Despite the pandemic and its demands, Reynolds said these are the kinds of crises for which her team prepares. Everyone took on additional roles, including Dr. Christopher Nasin, Health Services medical director. Not only was he the chief medical professional , involved with testing, patient care, isolation and quarantine, he was also deployed during the pandemic by the Air National Guard to support the Rhode Island response.

“But I must add that all of the planning would not have mattered if the students by and large did not comply with the COVID-19 prevention guidance,” Reynolds said. “If you walked around campus, students were wearing masks, social distancing. It was an overwhelming response by our students.”

Reynolds was also heartened by students’ attitudes when they tested positive.

“They asked about and were concerned about the health and safety of their friends and roommates,” Reynolds said. “They were worried that they might have infected their professors. They were so concerned about others rather than themselves.”

 

‘The most difficult decisions

Kathy Collins, vice president for Student Affairs, and her team dealt with the University’s agonizing decision to reduce the size of the fall population in campus residence halls by 2,000. That meant telling students who already had housing contracts that there wouldn’t be room for them.

“These were the hardest, most difficult decisions, they were painful for students and for us,” Collins said. “Many returning students thought we valued them less than our first-year students.”

But she said every decision was made to keep students, faculty and staff as safe as possible.

She called Pierre St-Germain, director of Dining and Retail Food Services, and Frankie Minor, director of Housing and Residential Life, the “unsung heroes.”

“Frankie spent countless hours on the phone with students who were displaced from housing, as well as their parents. He responded to hundreds if not thousands of emails.
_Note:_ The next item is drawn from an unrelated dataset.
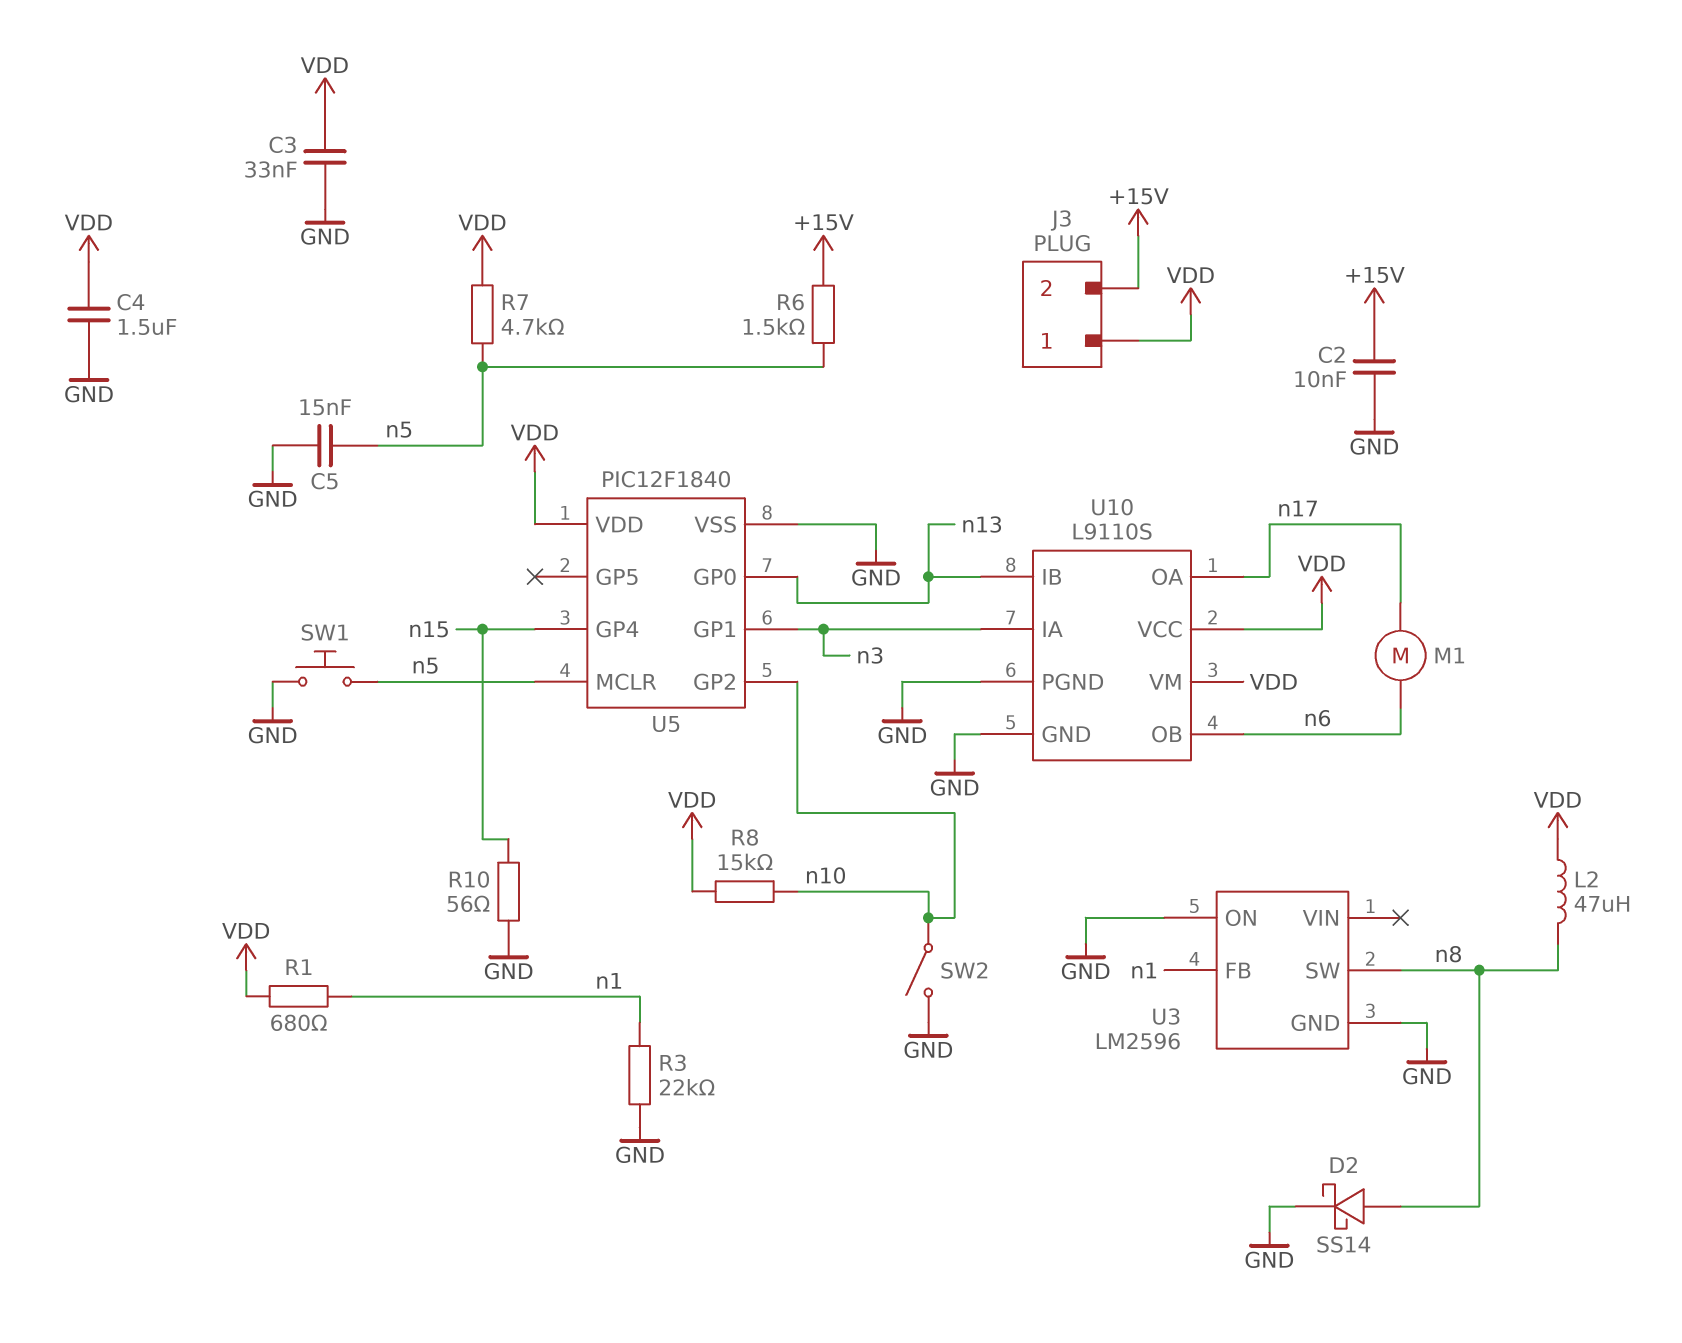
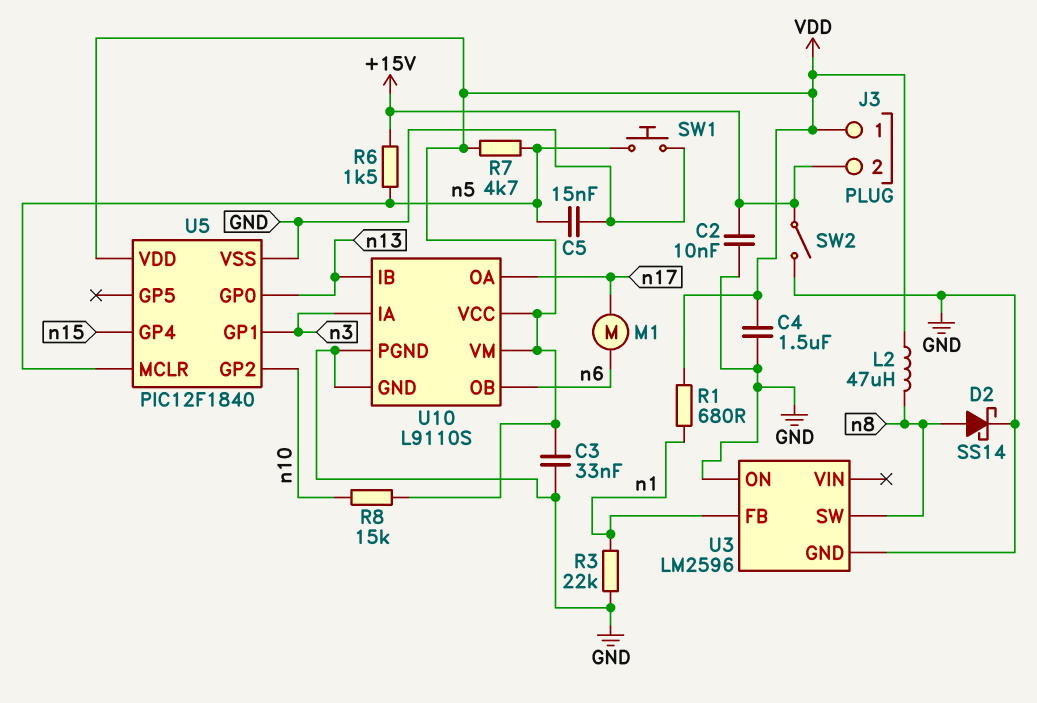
R10: 56 (GND, n15) -> none
SW2: switch (GND, n10) -> switch (+15V, GND)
And through it all, I kept hearing these kinds of comments, ‘I talked to that nice man who is in charge of housing.’”

She said St-Germain and his team fed the on-campus student population and those in quarantine and isolation in nearby hotels using just one dining hall and one retail site. The University also set up tents so students could dine together safely outside.

“We had 100 people in one building preparing food so students could grab and go,” Collins said. “There was no eating in the dining halls. So we had to get creative. Catering staff became the team to deliver meals to the students in isolation and quarantine in local hotels. It came up with great meals and responded to every student’s dietary restrictions.”

Collins said some staff members had no days off during the fall semester, “and I am sure that is true for many across the University.”

As various crises arose with students, the University rose up to meet their needs.

“The Counseling Center was very busy,” she said. “The University had to support students who did not have computers so they could learn remotely, and given the economic impact on families and students, we were helping students with food insecurity. This pandemic hit our students hard in so many ways.”